I Barely Understood Anything In ‘The Big Short’ And It Was Still The Best Movie Ever
By Kim Quindlen
I have given up trying to pretend I understand anything about the economy. After spending four years of college majoring in English and taking “Linguistics” to satisfy my one math requirement, I’ve accepted that the most I know about finances as an adult is this: pay your credit card off every single month, pay your taxes, don’t be an idiot.
So I walked into Adam McKey’s new film The Big Short with mildly low expectations. If you haven’t yet heard about this film, it is based on the true story of four deviants in the world of high-finance who predicted the collapse of the credit and housing market in 2008, despite being laughed off and mocked by the big banks.
By no means were my expectations low because I had heard this movie was a dud. On the contrary, I’ve heard nothing but good things. It’s already been nominated for four Golden Globe Awards – Best Motion Picture (Comedy), Best Screenplay (Comedy), and Best Actor (Comedy) nominations for Christian Bale and Steve Carrell.

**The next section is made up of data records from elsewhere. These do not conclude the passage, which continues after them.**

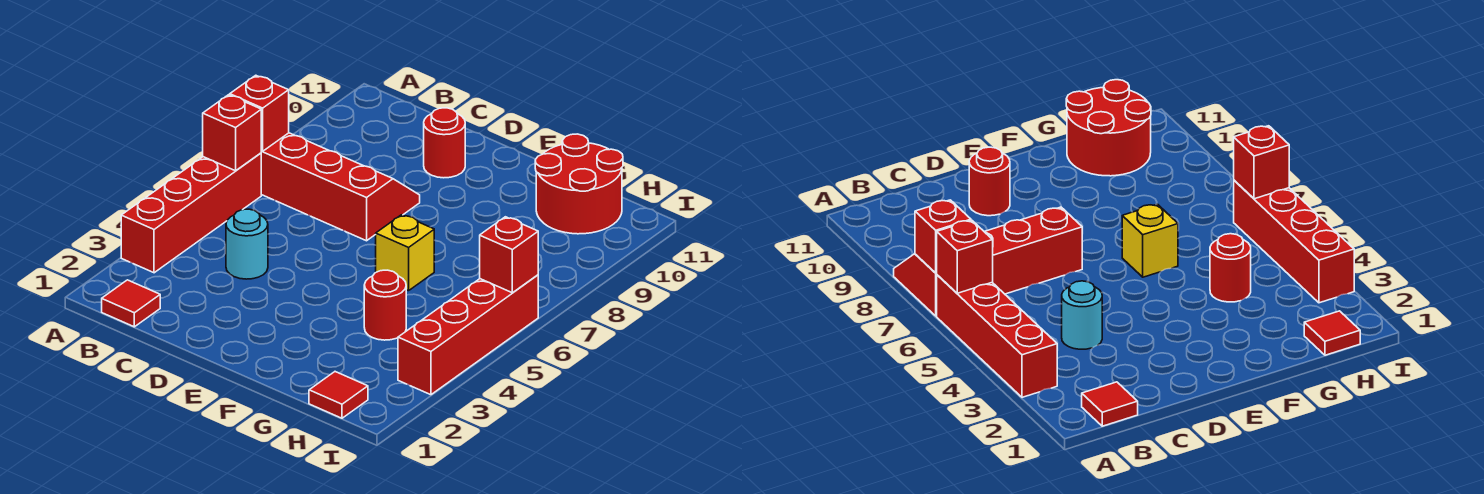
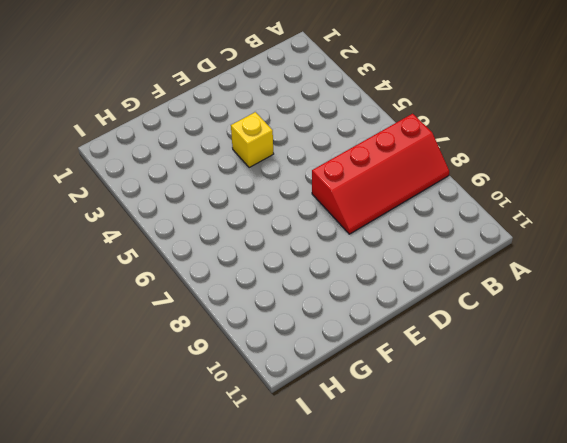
yellow brick E4 level 1 -> yellow brick F6 level 1
none -> red brick A3:A6 level 1
none -> red tile B1 level 1
none -> cyan round brick C4 level 1

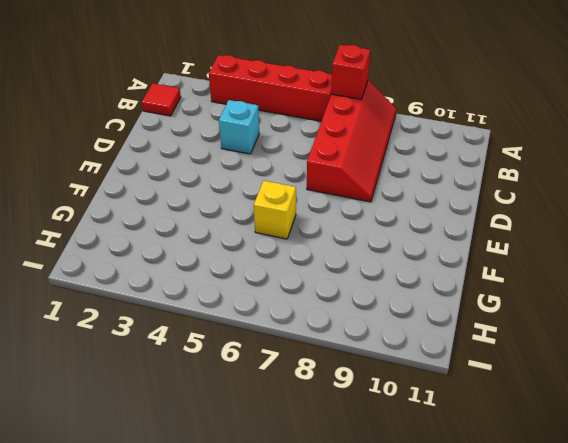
cyan brick C4 level 1 -> cyan round brick C4 level 1
none -> red round brick D10 level 1
none -> red round brick G4 level 1
none -> red round brick G10:H11 level 1

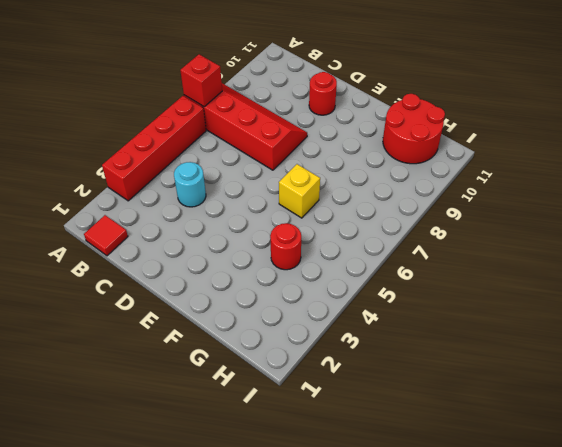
none -> red tile H1 level 1
none -> red brick I3:I6 level 1
none -> red brick A6 level 2

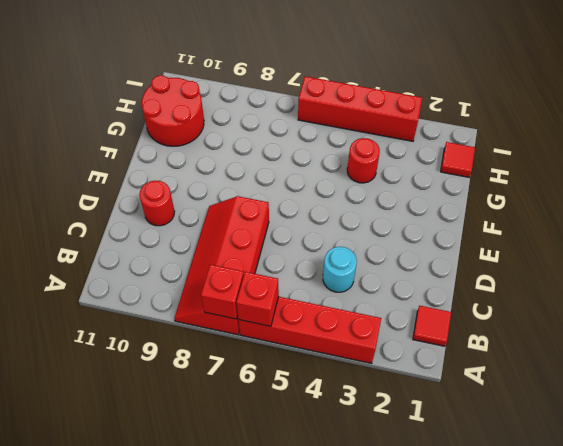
none -> yellow brick F6 level 1
none -> red brick I6 level 2

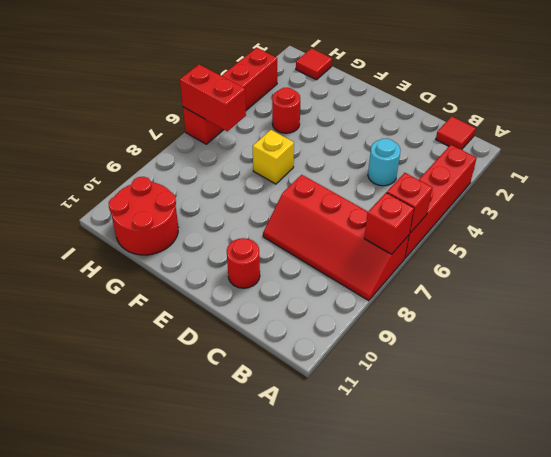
red brick H6:I6 level 2 -> red brick I6 level 2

Rather, I simply walked into this movie expecting to understand nothing and be pleasantly lost while I sipped on a small $11 soda and marveled at Steve Carell’s orangey eyebrows and Brad Pitt’s pedophile glasses.
And as good of a job as the film does at explaining things (through hilarious breaking-the-fourth-wall cameos by Margot Robbie and others), I was still barely hanging on to all the financial terms being thrown out at a hundred miles an hour. Because before going into the movie, here are all the things I remembered about the 2008 financial meltdown: real estate bubble, everybody’s getting loans, nobody is paying their mortgages, big banks, something about bonds, Thanks Obama, millennials don’t have jobs, me being too self-involved at the time to care because I was a freshman in college and was more deeply concerned with the twenty pounds I had mysteriously gained (culprit: burritos and everything else.)
But despite having a hard time grasping the definition of collateralized debt obligations and credit default swaps, I was on the edge of my seat throughout the entire movie. Because The Big Short is not about being too smart for anyone, or convincing people that it must be good simply because it’s outside of their intellectual capacity. This movie is not about rooting for the collapse of the American (and world) economy. What this movie is about is rooting for the exposure of corruption.
The tone of the film is not holier-than-thou, the sole focus is not to judge and condemn the greedy souls that caused this Recession in the first place (although that’s part of it). The focus is frustration, disgust, and anger over the fact that the people who ultimately suffered were not the morally corrupt. The people that paid for the mistakes of the hunger monsters at the top were regular, hard-working, middle to lower class American people and immigrants.
I wasn’t surprised that the film was so honest and unapologetic while still being so enjoyably funny – that’s exactly how I imagine screenwriter and director Adam McKay to be. I recently got to attend a Q&A with him at The Second City in Chicago that was free and available only to training center students like myself. It was a comfortable, low-key atmosphere where thirty or so comedy nerds who were lucky enough to nab the first-come, first-serve tickets were able to sit with him in a classroom, listen to him talk about the journey of his career, and ask polite questions like “How do you stay motivated” which in reality translates to “How the fuck can I do what you do?”
We all knew his credits going into the Q&A: head writer at SNL (which he successfully requested be changed to the title of Coordinator of Falconry), writer and director of gems like Anchorman and Talladega Nights, co-founder of the website Funny or Die. “Adam McKay” is a big deal. But the Adam McKay that sat on a stool drinking water and chatting with us about how to get paid to do what you love was just a normal, friendly, funny, honest dude. No name-dropping. No pretend-humility. Just someone who found a way to get paid to look honestly at the world through a funny, curious lens.
And that’s why someone like me, who spent the majority of college writing papers about Thomas Hardy while her friends were heading off to Federal Income Tax Accounting, wanted to see a movie about fiscal responsibility so badly. Because when it comes to movies, the damn premise could be about basking weaving and we couldn’t care – as long as the ultimate focus is truth.